Reviving Dreamtime: In Search of Balance, by Hilary Buckwalter Kesti

Since time began, human beings have relied on their relationship with the natural world to make meaning out of an uncertain existence. Nature and human society once operated as a living system. This reciprocal, self-regulating way of living in the world, this way of being, lasted for millennia. Somewhere along the way humanity got lost. Humanity has come to believe that nature is to be used and conquered, and separate from that which they depend on for life. The head has been split off from the body, and in so doing, the heart as well. We have lost our wildness, and our connection to the symbolic nature of the unconscious through dreaming.
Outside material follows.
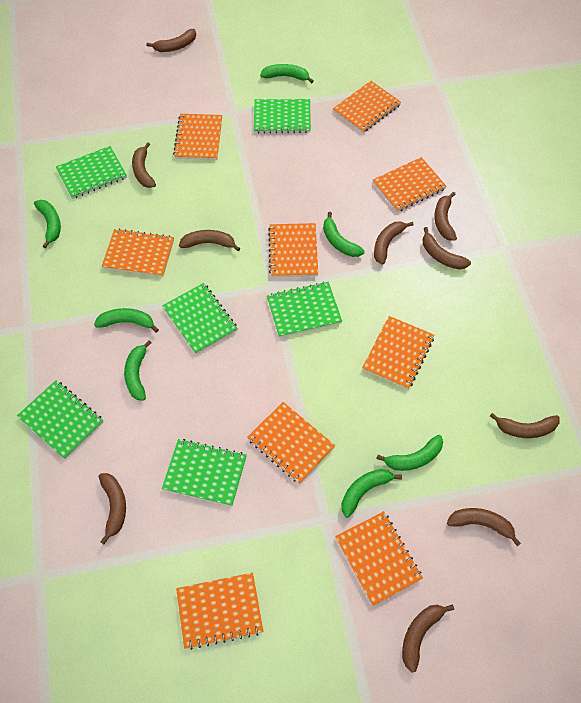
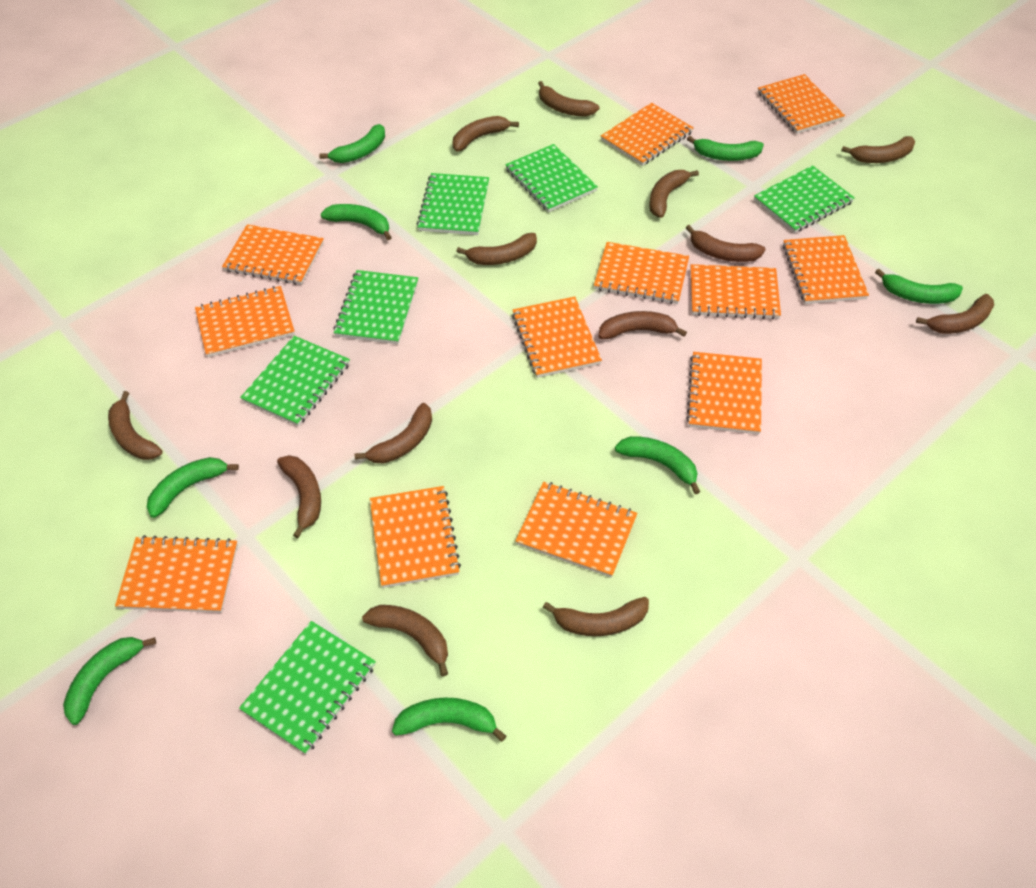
brown banana: 10 -> 13
green banana: 7 -> 8
orange notebook: 9 -> 12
Dreams are like a creative, artistic expression of the unconscious, and are difficult to rationalize into solid concepts. Upon waking, dreams are sometimes foggy, and we are unable to grasp their meaning, even though they may leave us riddled with emotion that follows us throughout our day. And yet, dreams can point to something larger, something beyond our small concept of who we are in waking life.  

Every evening while we sleep, the unconscious communicates with us through symbols in the dreamscape. Myths collide with personal stories, events, and the shadow, to reveal that which we don’t know about ourselves. It is here in this rich inner landscape that we can begin the work of remembering, of reconnecting to the source, to Self.

Carl Jung devised the word individuation to describe this process of awakening to our higher Self. Individuation is the pathway of integration and wholeness, of recollection. And individuation is what is needed to bring health and healing to ourselves and to our world.

Reviving dreamtime requires that we begin to pay attention to our dreams. Perhaps we keep a dream journal by our bedside, waking at night to write them down. Perhaps we start a dream circle, or attend one; creating a sacred space in which the dreamtime can be shared in community with others. Our dreams can also be turned into art, paintings, collages, movement, dance, song, and other creative pursuits as ways of dreaming the dream onward.

By elevating the dreamtime to its rightful place in our lives, we can come into contact with the unconscious and the Self directly, thereby spiriting onward the process of individuation, or movement towards wholeness. Our world needs all of this and more. The dreamtime is a place where we can be grounded, rooted, and find our footing. It is here that we remember that we all belong to the world. It is here that we can find balance.

Want to know more? We have a Monthly Dream Group starting in December of this year, learn more and register here


Home Practice:  Keep a dream journal by your bedside. Upon waking jot down what you can remember, including sensations, feelings, and emotions. Look for characters, patterns, or motifs. What resonates? What stands out? What part of the dream carried the most impact?